Some time after, in the heat of the argument, he called out,—
" The more my Lord Lyttelton is inquired after, the worse he will appear; Mr. Seward has just heard two stories of him, which corroborate all I have related.”
He then desired Mr. Seward to repeat them. Poor Mr. Seward looked almost as frightened as myself at the very mention of his name; but he quietly and immediately told the stories, which consisted of fresh instances, from good authorities, of Lord Lyttelton’s illiberal behaviour to Shenstone; and then he flung himself back in his chair, and spoke no more during the whole debate, which I am sure he was ready to vote a bore.
One happy circumstance, however, attended the quarrel, which was the presence of Mr. Cator, who would by no means be prevented talking himself, either by reverence for Dr. Johnson, or ignorance of the subject in question; on the contrary, he gave his opinion, quite uncalled upon every thing that was said by either party, and that with an importance and pomposity, yet with an emptiness and verbosity, that rendered the whole dispute, when in his hands, nothing more than ridiculous, and compelled even the disputants themselves, all inflamed as they were, to laugh. To give a specimen—one speech will do for a thousand.

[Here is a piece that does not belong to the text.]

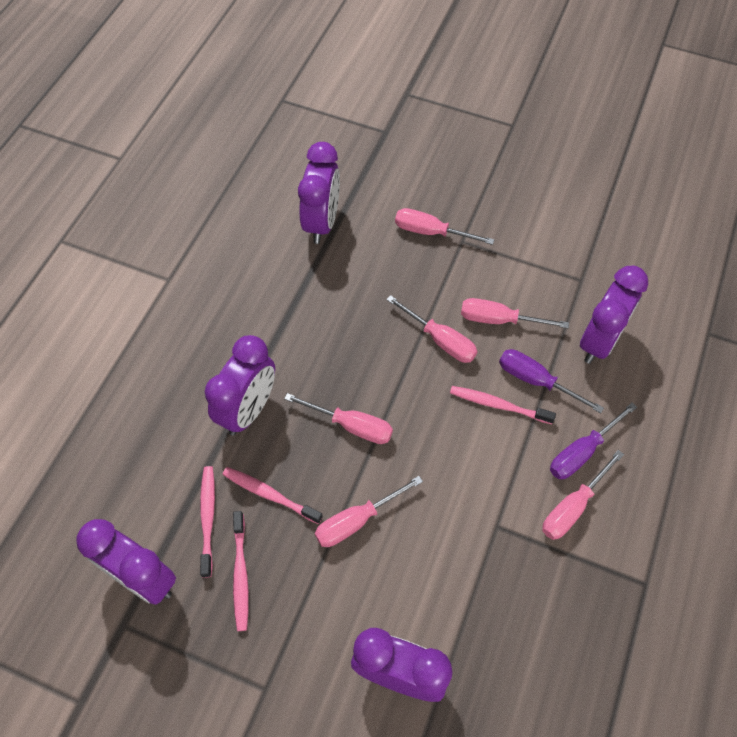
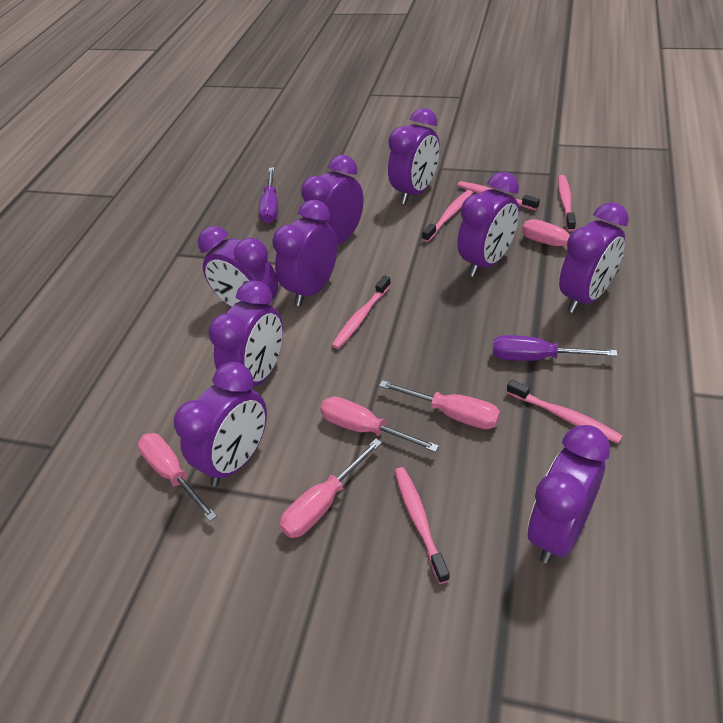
pink screwdriver: 6 -> 5
pink toothbrush: 4 -> 6
purple clock: 5 -> 9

“As to this here question of Lord Lyttelton, I can’t speak to it to the purpose, as I have not read his ‘Life,’ for I have only read the ‘Life of Pope;’ I have got the books though, for I sent for them last week, and they came to me on Wednesday, and then I began them; but I have not yet read ‘Lord Lyttelton.’ ‘Pope’ I have begun, and that is what I am now reading. But what I have to say about Lord Lyttelton is this here: Mr. Seward says that Lord Lyttelton’s steward dunned Mr. Shenstone for his rent, by which I understand he was a tenant of Lord Lyttelton’s. Well, if he was a tenant of Lord Lyttelton’s, why should not he pay his rent?”
Who could contradict this?
When dinner was quite over, and we left the men to their wine, we hoped they would finish the affair; but Dr. Johnson was determined to talk it through, and make a battle of it, though Mr. Pepys tried to be off continually. When they were all summoned to tea, they entered still warm and violent. Mr. Cator had the book in his hand, and was reading the “Life of 213
Lyttelton,” that he might better, he said, understand the cause, though not a creature cared if he had never heard of it.
Mr. Pepys came up to me and said-
“just what I had so much wished to avoid! I have been crushed in the very onset.”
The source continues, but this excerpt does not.